Gert-Jan Meyntjens (KU Leuven)

 

Creative writing manuals offer interesting, though relatively unexplored, representations of the writer’s labour. They deal with different aspects of the writer’s craft, from issues of style and technique to motivation, daily habits and financial matters. They function both as tools that serve aspiring authors in their efforts to professionalize and as sites where authors can consider their own literary labour. One of the most known examples is Steven King’s On Writing.

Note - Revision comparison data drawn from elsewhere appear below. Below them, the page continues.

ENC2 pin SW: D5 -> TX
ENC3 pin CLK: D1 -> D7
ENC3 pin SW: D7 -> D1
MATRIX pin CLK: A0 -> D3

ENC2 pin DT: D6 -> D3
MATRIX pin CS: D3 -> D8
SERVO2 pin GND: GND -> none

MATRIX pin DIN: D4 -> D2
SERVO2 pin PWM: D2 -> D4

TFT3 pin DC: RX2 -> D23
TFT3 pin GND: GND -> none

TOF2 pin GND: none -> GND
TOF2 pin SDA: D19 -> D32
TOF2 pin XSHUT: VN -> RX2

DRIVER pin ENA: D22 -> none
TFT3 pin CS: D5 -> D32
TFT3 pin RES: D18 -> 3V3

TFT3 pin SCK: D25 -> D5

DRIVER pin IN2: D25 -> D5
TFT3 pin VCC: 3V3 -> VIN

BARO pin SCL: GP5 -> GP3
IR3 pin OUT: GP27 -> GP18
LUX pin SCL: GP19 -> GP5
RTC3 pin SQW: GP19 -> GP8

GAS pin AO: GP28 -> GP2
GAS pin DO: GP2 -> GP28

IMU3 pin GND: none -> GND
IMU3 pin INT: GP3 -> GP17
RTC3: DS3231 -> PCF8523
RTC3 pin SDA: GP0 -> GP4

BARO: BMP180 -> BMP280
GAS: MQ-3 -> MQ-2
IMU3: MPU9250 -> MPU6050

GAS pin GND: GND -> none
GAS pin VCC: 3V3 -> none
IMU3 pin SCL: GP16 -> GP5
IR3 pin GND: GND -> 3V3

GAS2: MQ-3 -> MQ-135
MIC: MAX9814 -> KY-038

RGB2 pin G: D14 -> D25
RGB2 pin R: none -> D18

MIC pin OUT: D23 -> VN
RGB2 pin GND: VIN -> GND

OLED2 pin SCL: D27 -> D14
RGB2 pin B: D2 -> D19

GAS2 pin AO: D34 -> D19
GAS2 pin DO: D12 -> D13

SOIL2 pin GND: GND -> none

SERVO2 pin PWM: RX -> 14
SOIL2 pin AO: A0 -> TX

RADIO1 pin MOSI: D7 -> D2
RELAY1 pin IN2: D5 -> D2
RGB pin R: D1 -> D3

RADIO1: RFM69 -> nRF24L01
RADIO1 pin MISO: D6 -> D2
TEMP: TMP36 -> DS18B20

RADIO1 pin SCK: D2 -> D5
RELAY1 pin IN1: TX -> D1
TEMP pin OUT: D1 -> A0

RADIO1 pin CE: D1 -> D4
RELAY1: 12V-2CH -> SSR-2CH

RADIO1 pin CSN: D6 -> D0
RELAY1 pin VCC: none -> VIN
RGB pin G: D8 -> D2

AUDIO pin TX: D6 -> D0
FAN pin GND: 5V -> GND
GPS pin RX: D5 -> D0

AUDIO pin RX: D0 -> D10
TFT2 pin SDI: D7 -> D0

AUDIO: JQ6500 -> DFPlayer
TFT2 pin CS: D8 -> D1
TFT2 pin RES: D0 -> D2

This paper deals with representations of literary labour in the recent work of Martin Page (Genèse d’un roman (2012), L’Apiculture selon Samuel Beckett (2013), Manuel d’écriture et de survie (2014), L’Art de revenir à la vie (2016)). While not all of Page’s texts can be called writing manuals in a strict sense, all of them are essentially concerned with both the (political, therapeutic) role and nature of creative work and with the idea of literary advice. They often revolve around the encounter between a young and an experienced writer and raise questions about the value of creative labour in the face of psychological distress and financial precarity. In addition, they explore the ethos writers should adopt when performing their labour and dominant representations of creative and literary workers and the way these operate as instruments of power in the literary field and outside of it.

Through exploring Page’s representations of the writer’s labour, this paper also wants to investigate Page’s self-conception and posture. How do Page’s literary advice texts function as strategic tools to position their author in the literary field?

 

[1]Traduction libre: «Acquiring a work of art means getting a hold on the artist’s labour capacity, and therefore owning a slice of their lives.».

[2] Published six months later in French under the title of the essay by Deleuze into whose call for a philosophy of the dispositif Agamben’s project surely, but silently, inscribes itself. After Qu’est-ce qu’un dispositif ? in 2007, it will be two years before the English edition is published in close collaboration with Agamben as What Is an Apparatus? A brief but crucial distinction will be sketched to clarify the use here of the French term dispositif.